Welcome to Tigersue's Jungle. Here you may find a Jungle of thoughts and idea's. You may never know what you will find!
Yes, I am a member of the Church of Jesus Christ of Latter-Day Saints! I am a wife, a mother, a sister, and a friend.

Thursday, May 03, 2012

Goodbye my Friend

Today I said goodbye to a very wonderful friend. She was a stalwart in the faith and I loved her dearly. For the past several weeks we knew she was going to leave us, and it was so hard to stand helplessly by as she suffered from cancer. I had a chance to visit with her and I am so blessed that I was over my illness long enough to do so. I don't know if I lifted her spirits as all I can do is cry. I am going to miss her so much. I have been blessed have known her since 1992, but our association increased since 1998. In church we seemed always be working together on something, whether it was planning the music for Sunday sacrament meetings, Relief Society music, primary music, Relief Society lessons, teaching primary and the best blessing of having her as a visiting teacher particularly through the tough times of PPD with Abbie. I could cry on her shoulder, and did so not too long before her diagnosis, when she knew I was suffering for the loss of another friend in a different manner. She loved music and we could talk about all kinds of music we loved, particularly the hymns of the gospel, both of us loving Come Thou Fount of Many Blessings and Our Saviors Love. I shall miss that we will not be able to do a Christmas Song we dreamed of doing in ward Choir, "What Sweeter Music, by John Rutter.

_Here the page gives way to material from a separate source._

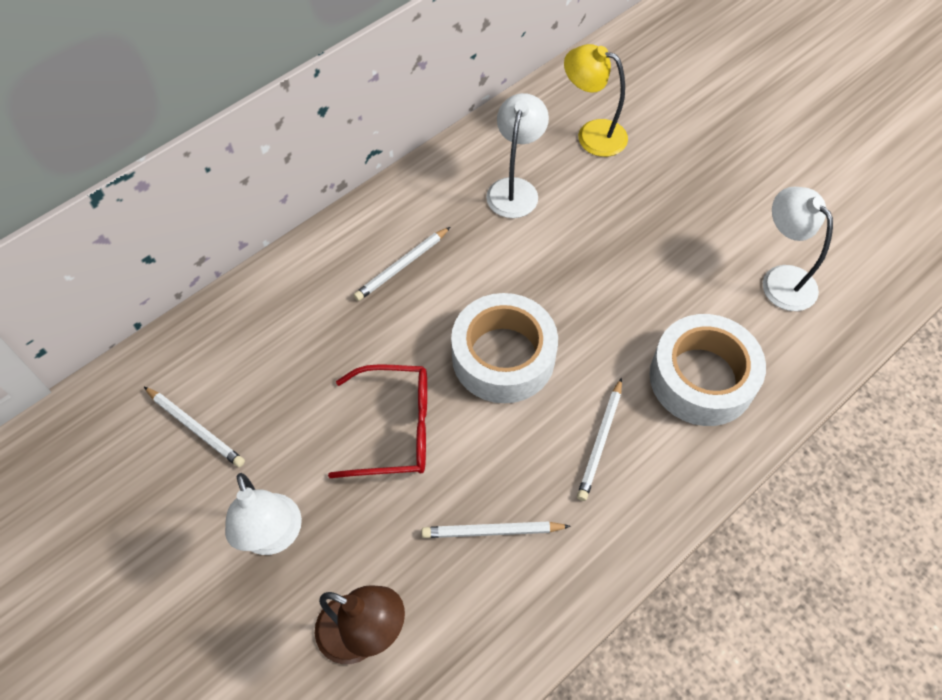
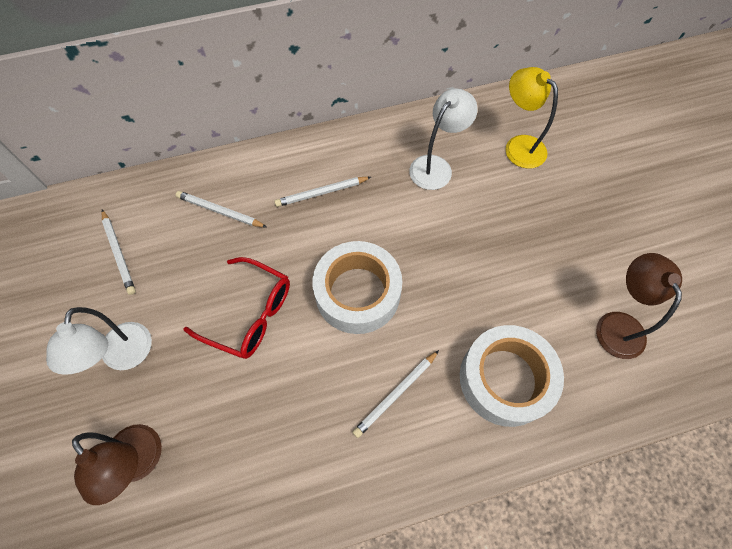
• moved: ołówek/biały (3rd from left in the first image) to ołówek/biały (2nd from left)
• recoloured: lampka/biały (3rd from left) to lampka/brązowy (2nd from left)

We loved the primary songs and had fun trying to figure out which songs we could squeeze in to teach the children besides the ones in the yearly outline. She taught me how to make vinegar bottles. If there is one thing I knew it was she loved me for me, despite my opinionated being. She was a peacemaker, a woman of poise and grace. She loved life, and mostly her family. I have only known a handful of people with her kind of love and acceptance. The biggest irony is the knowledge that my grief and sorrow will ebb with time, and I will not miss her so much. I don't want that to happen. I look forward to the time when we will meet again. There is a hole in my heart and I don't know who can replace her. I can't say I was her best friend in the Ward but I felt that she was mine. She had that ability. I am sure others feel that same. Good bye dearest, sweet Madge. Until we can meet again, and maybe I can someday learn to sing without crying and make you proud of me.